The Need

Inorganic membranes have been employed for a variety of gas separation applications, including hydrogen purification and carbon dioxide sequestration. A major limiting factor to the application of inorganic membranes is the frequent occurrence of defects which limits reproducibility, stability, and the separation performance of the membranes. There remains a need in the art for membranes, methods of making membranes, and methods of separating gases. Zeolite membranes have the potential to be utilized as economically viable systems of CO2 removal from gases (like flue gas) that feature both high selectivity and high flux. Compared with micron-sized zeolite, nanozeolite has large external surface areas and shorter diffusion path lengths, which may lead to new properties in catalysis. However, long crystallization time and low yields in synthesis procedures limit its commercial use and increases production costs.

The Market

• The Carbon capture & sequestration market is estimated to reach about $6.8 billion by 2019, signifying a firm growth rate of over 27.18% from 2013 to 2019. ("Carbon Capture & Sequestration Market - Global Trends & Forecasts to 2019," Markets and Markets, May 2014)• Membrane module sales for gas separating applications are estimated to have reached $218 million in 2013 and projected to grow at a CAGR of 9.0% over the next five years.
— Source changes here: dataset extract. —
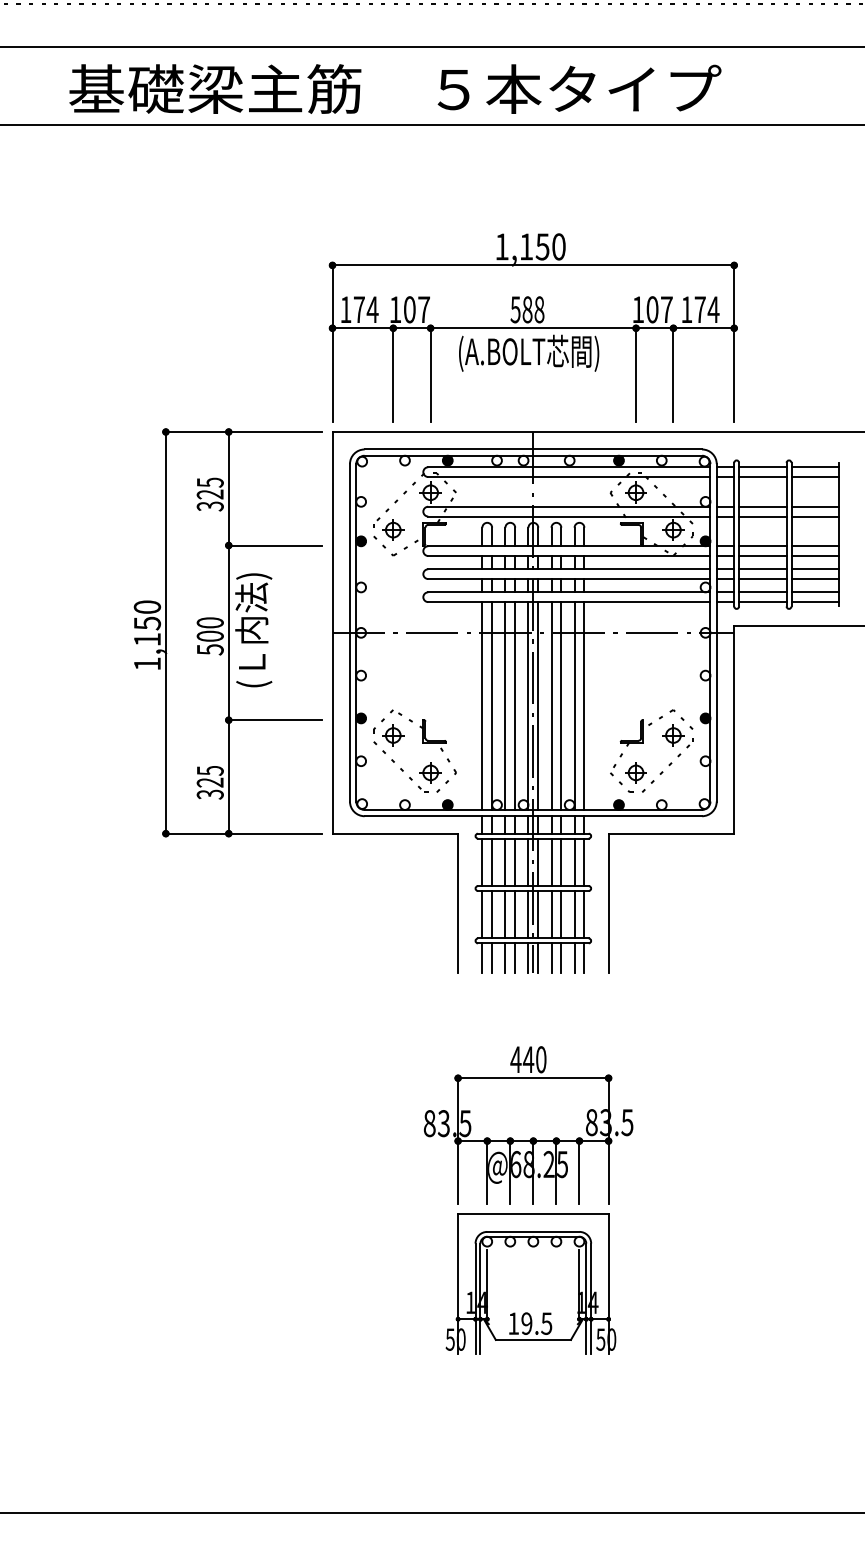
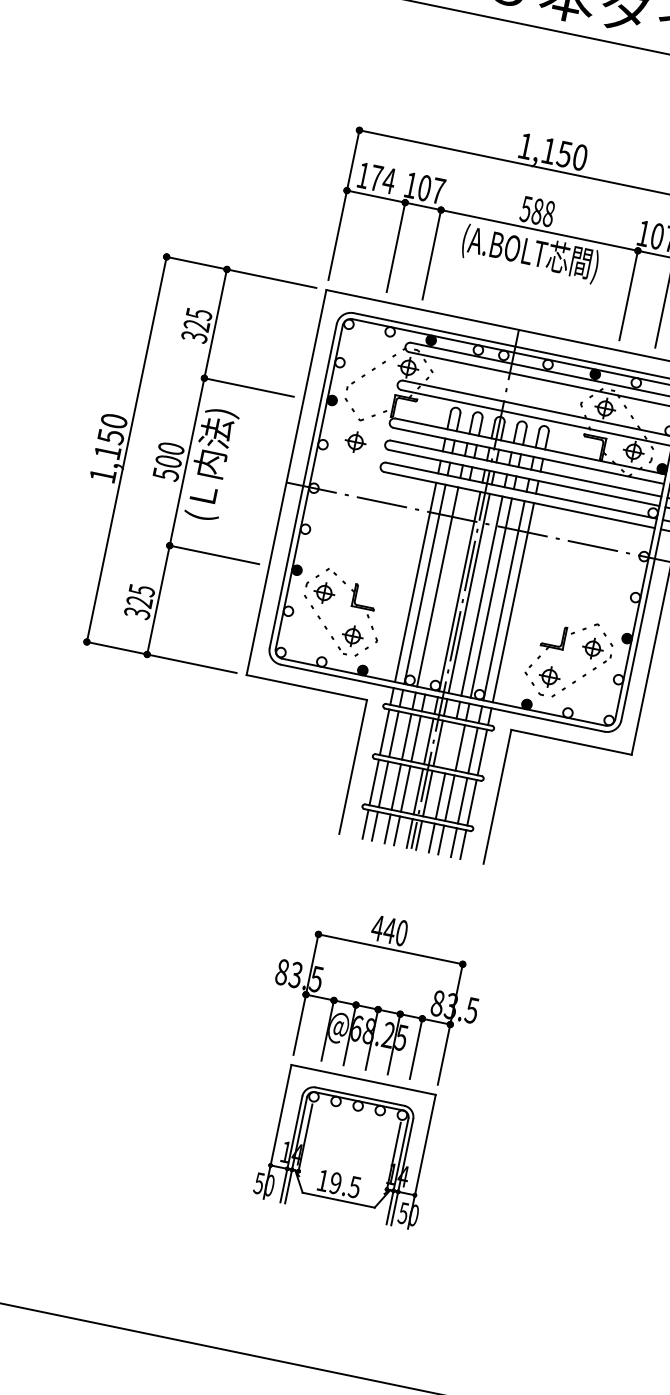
part: (393, 529) -> (355, 441), moved
line: (515, 705) -> (447, 588), removed
line: (551, 862) -> (450, 746), removed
The business currently is dominated by a few large-volume end uses; a much larger market exists in applications that are just beginning to reach commercialization. Beneficiaries of this improved gas separation technology will be the refinery, petrochemical and natural gas industries. ("Membrane Technology for Liquid and Gas Separations," BCC Research, Aug. 2014)• New robust, high selectivity membranes are required for processes that are simply not possible with traditional polymer materials. If competitively priced with polymeric elements, or found to be cost-effective for a particular function, membranes now in development should find widespread application when introduced commercially. ("Membrane Technology for Liquid and Gas Separations," BCC Research, Aug. 2014)

The Technology

Researchers at The Ohio State University led by Dr. Prabir Dutta have synthesized bendable nanozeolite Y membranes that demonstrate an excellent ability to separate different types of gases. This method enables the high yield synthesis in only one hour of dispersed zeolite Y particles with an average diameter of 40 nm. This invention addresses a major obstacle facing nanozeolite synthesis by decreasing synthesis time and increasing yield. The process is inexpensive and reproducible and generates highly stable membranes suitable for a variety of gas separation applications.